Suggested $5 Donation
*Masks required for all attendees
About the Authors
Ananda Lima is the author of Mother/land (Black Lawrence Press), winner of the Hudson Prize. She is also the author of four chapbooks: Vigil (Get Fresh Books), Tropicália (Newfound winner of the Newfound Prose Prize), Amblyopia (Bull City Press), and Translation (Paper Nautilus). Her work has appeared in The American Poetry Review, Poets.org, Kenyon Review Online, Gulf Coast, Poet Lore, Poetry Northwest, Pleiades, The Common, The Hopkins Review, and elsewhere. She has served as the poetry judge for the AWP Kurt Brown Prize, as staff at the Sewanee Writers Conference, and as a mentor at the New York Foundation for the Arts (NYFA) Immigrant Artist Program. She has been awarded the inaugural Work-In-Progress Fellowship by Latinx-in-Publishing, sponsored by Macmillan Publishers, for her fiction manuscript-in-progress. She has an MA in Linguistics from UCLA and an MFA in Creative Writing in Fiction from Rutgers University, Newark.
Raena Shirali is the author of two collections of poetry. Her first book, GILT (YesYes Books, 2017), won the 2018 Milt Kessler Poetry Book Award, and her second, summonings (Black Lawrence Press, 2022), won the 2021 Hudson Prize.
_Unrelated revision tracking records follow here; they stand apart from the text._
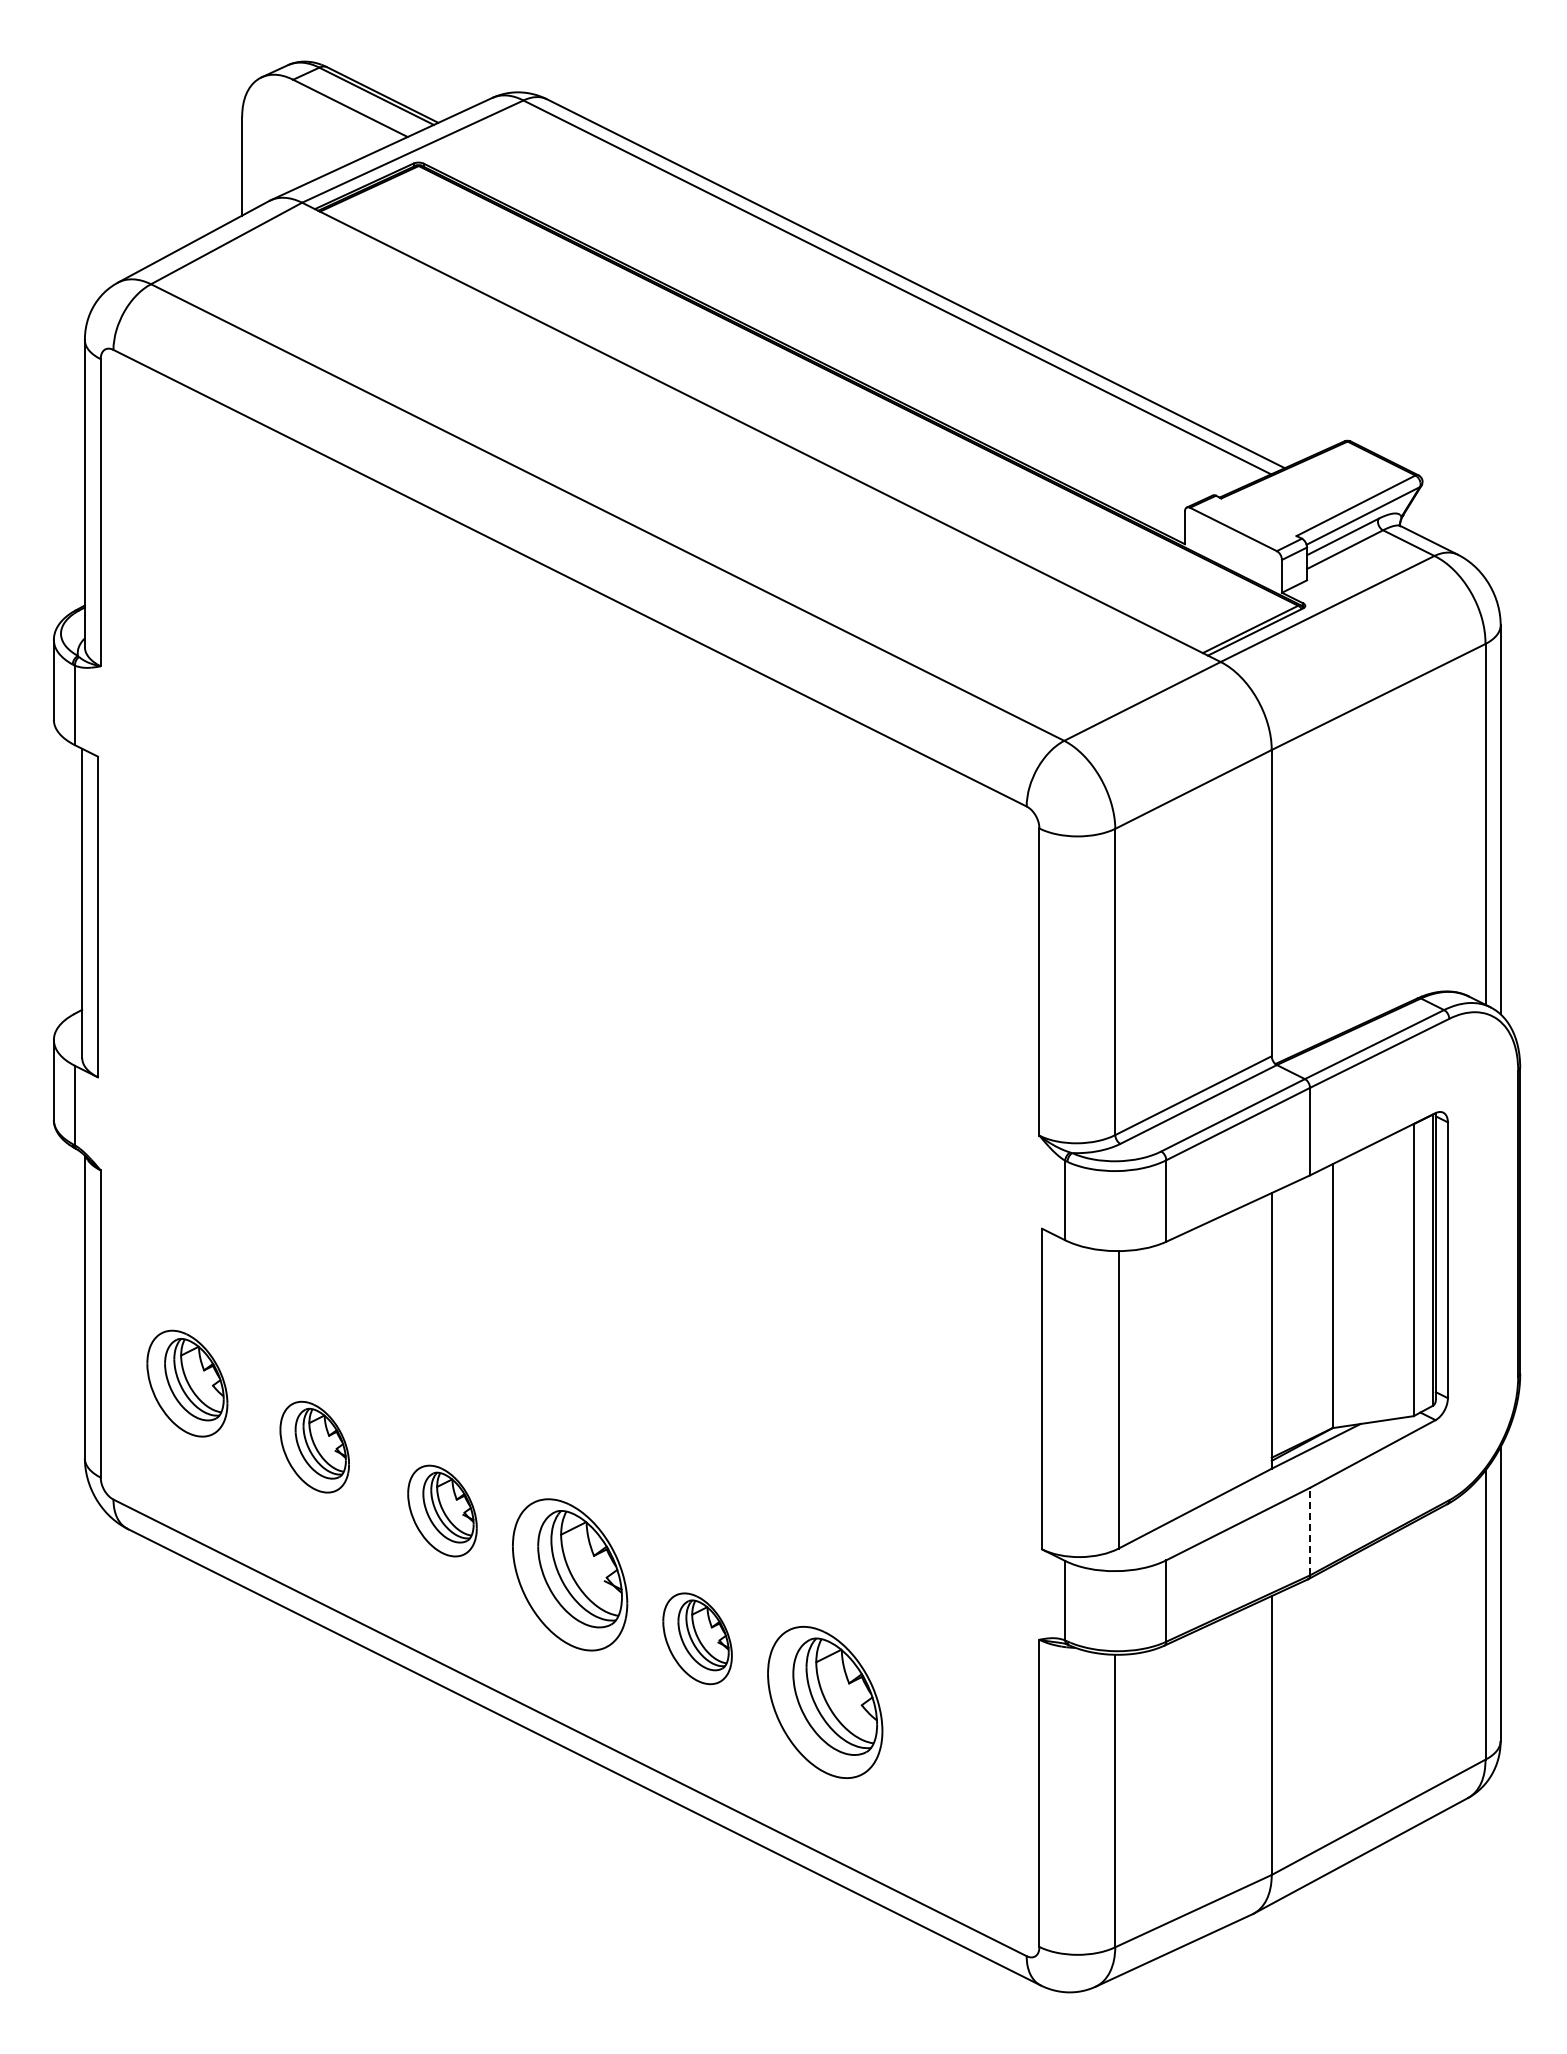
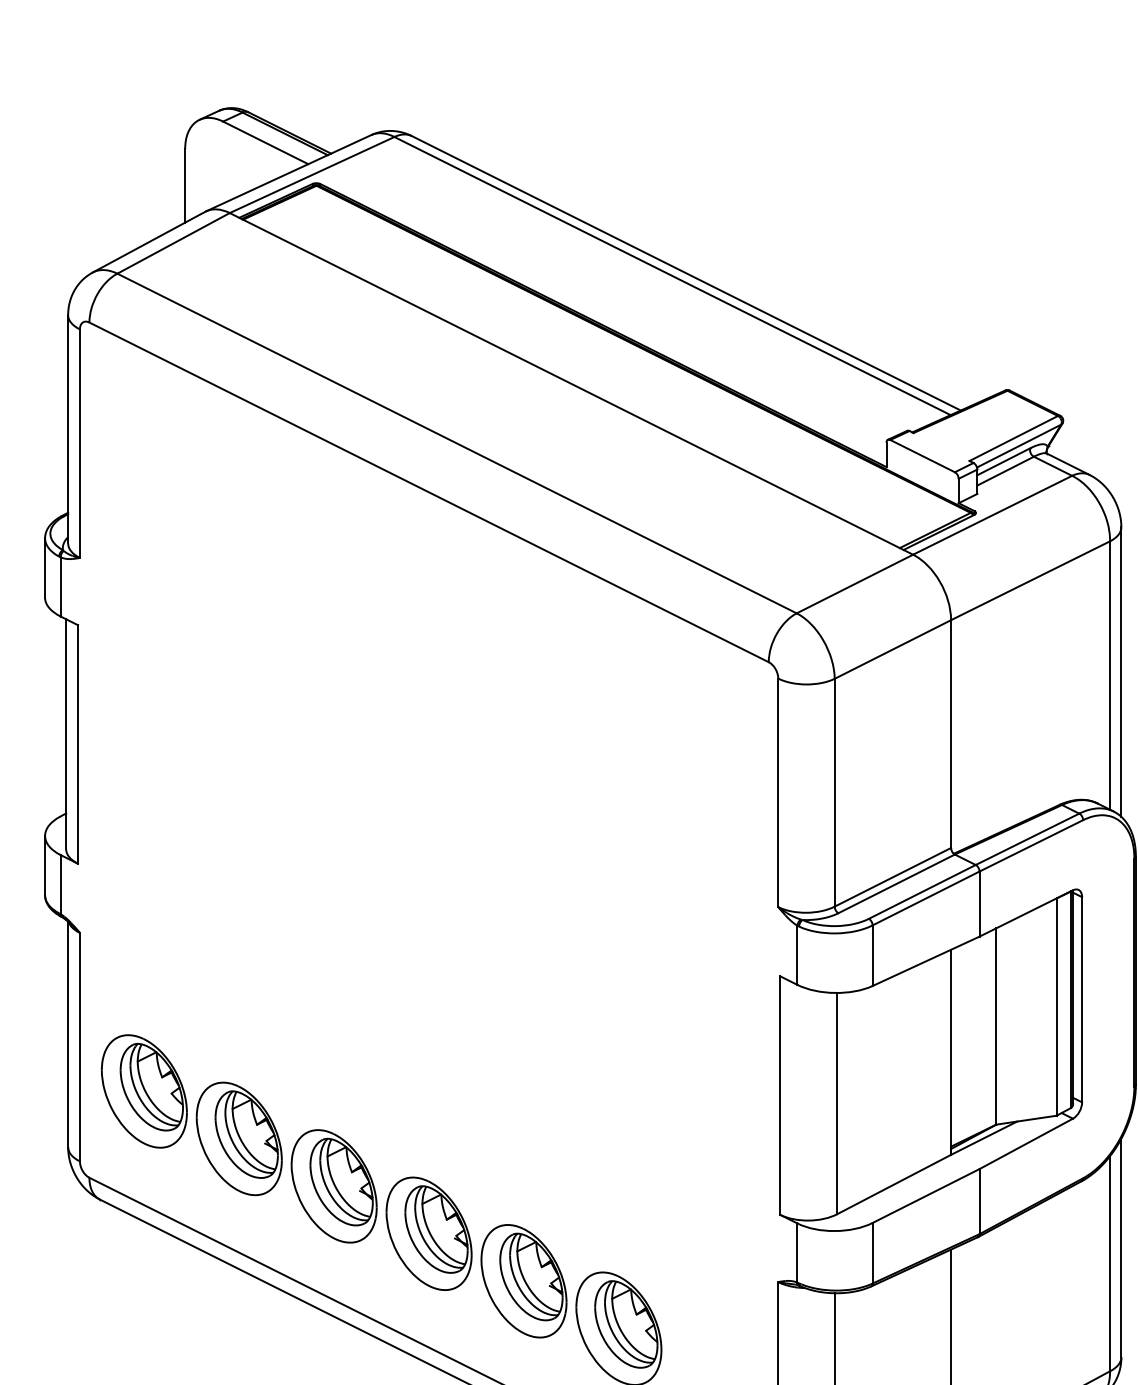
part: (187, 1383) -> (144, 1091), size x1.43
part: (314, 1446) -> (238, 1138), size x1.67
part: (442, 1510) -> (334, 1185), size x1.67
line: (1310, 1531) -> (979, 1201), dashed -> solid
part: (697, 1638) -> (523, 1281), size x1.67

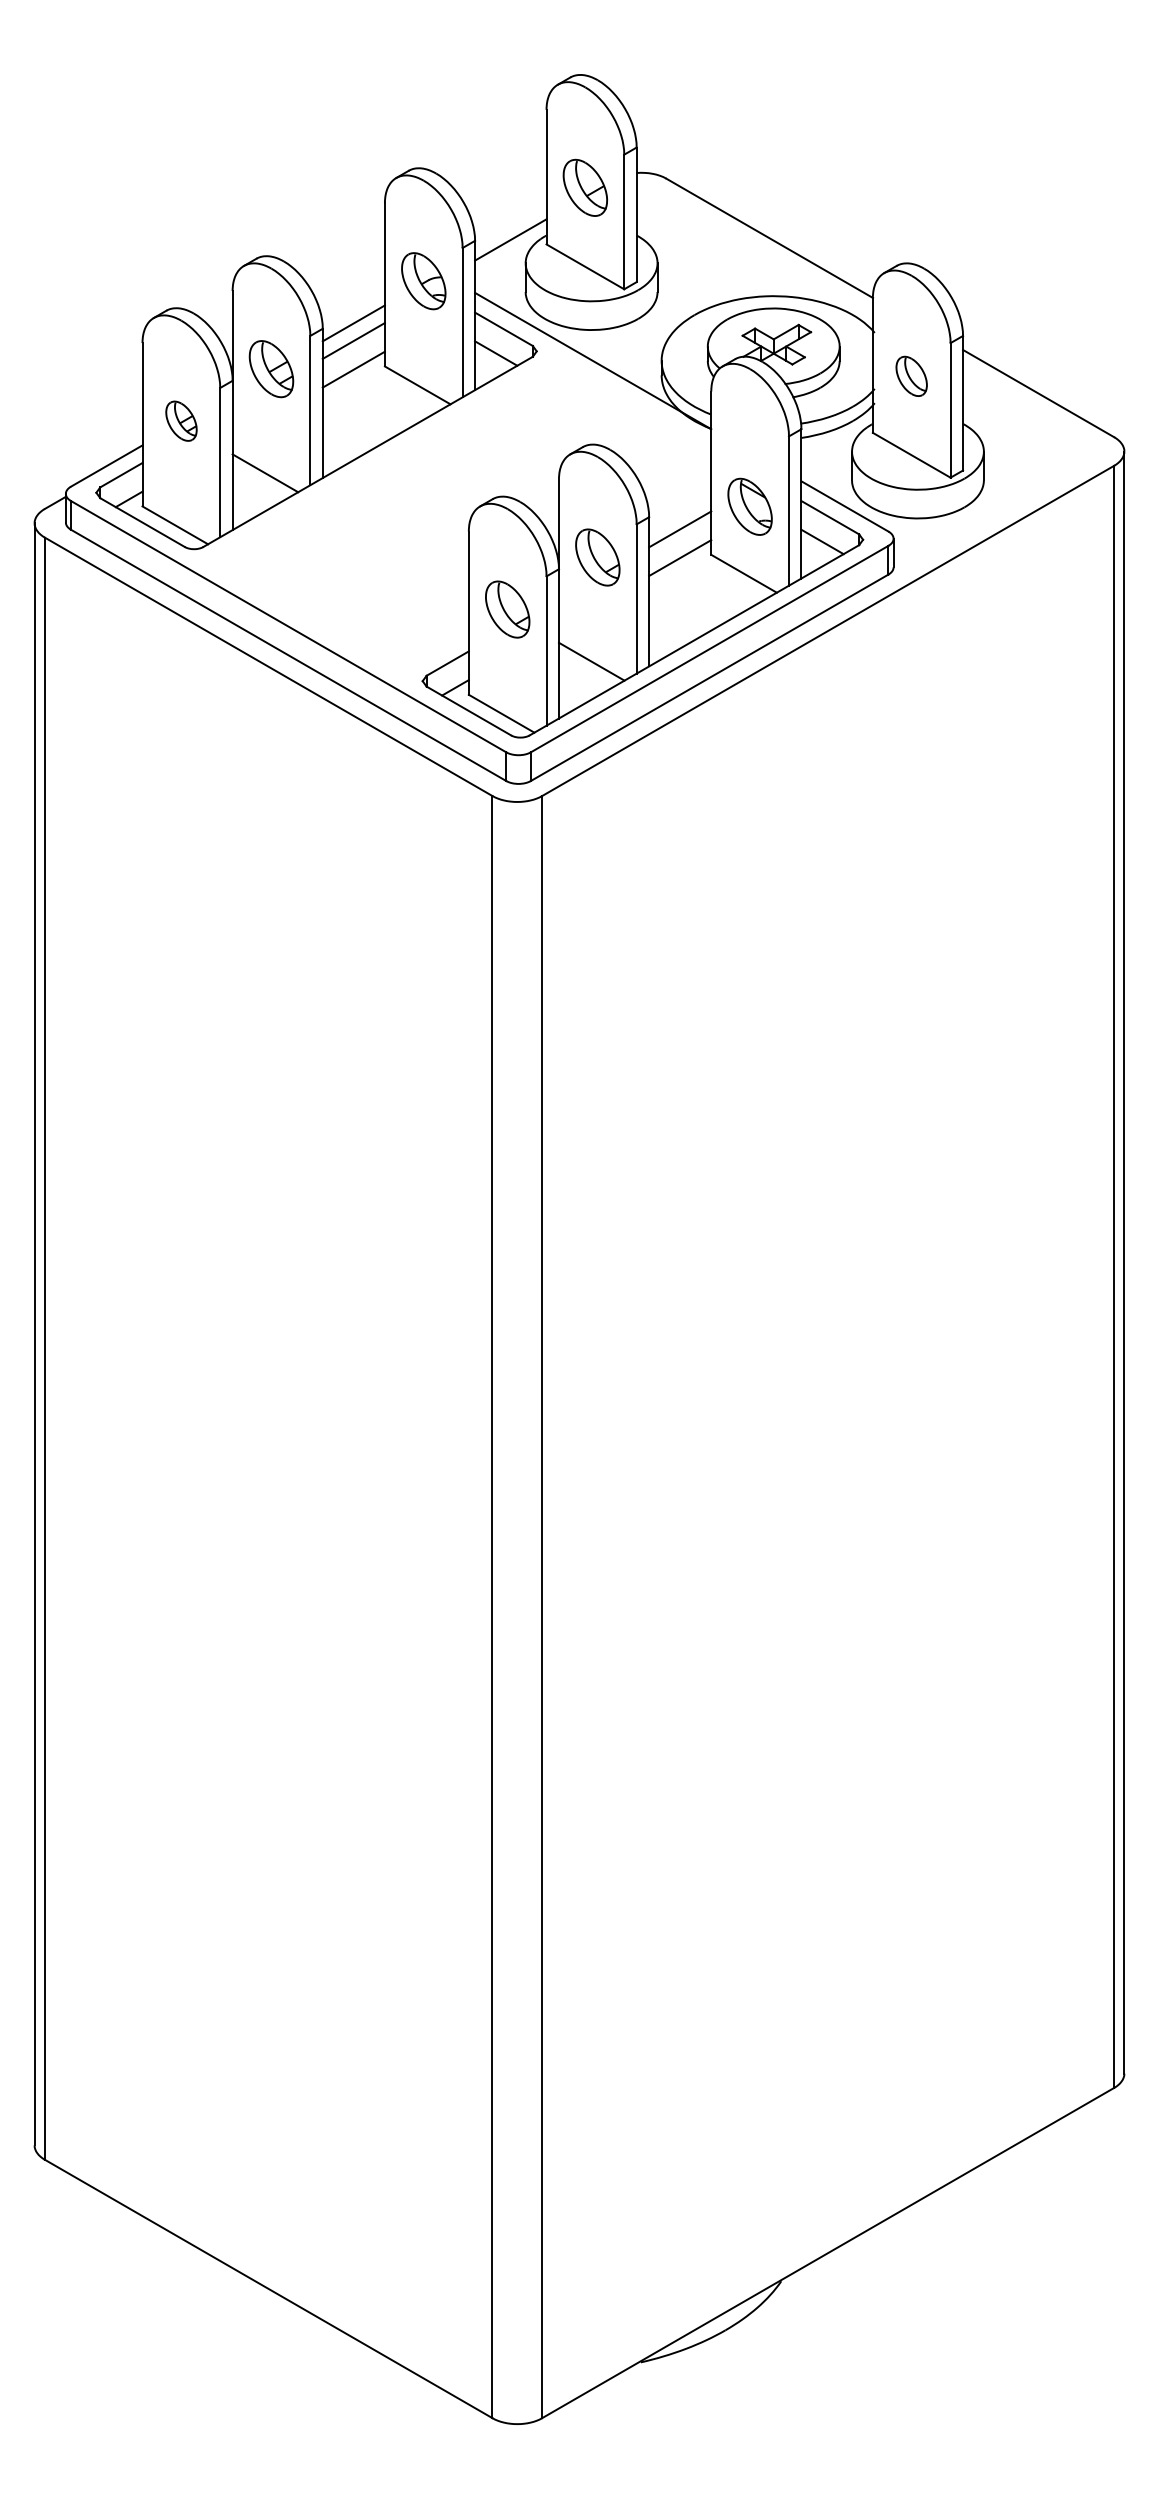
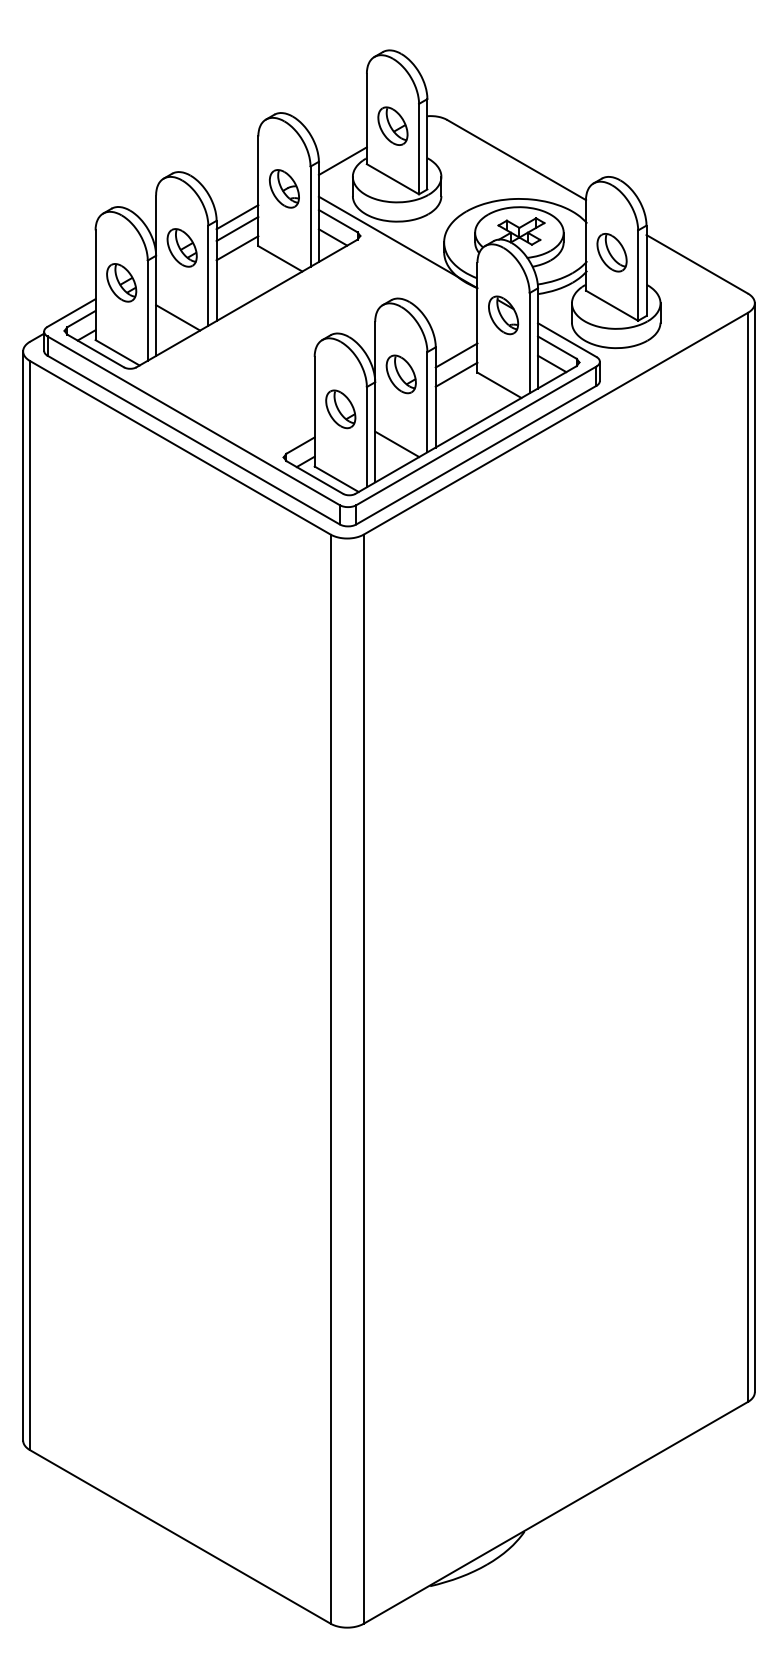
part: (910, 375) -> (611, 252), size x1.43
part: (181, 420) -> (121, 282), size x1.43
part: (750, 507) -> (503, 315), moved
Winner of a Pushcart Prize & a former Philip Roth Resident at Bucknell University, Shirali is also the recipient of prizes and honors from VIDA, Gulf Coast, Boston Review, & Cosmonauts Avenue. Formerly a Co-Editor-in-Chief of Muzzle Magazine, Shirali now serves as Faculty Advisor for Folio—a literary magazine dedicated to publishing works by undergraduate students at the national level. She holds an MFA in Poetry from The Ohio State University and is an Assistant Professor of English at Holy Family University. The Indian American poet was raised in Charleston, South Carolina, and now lives in Philadelphia.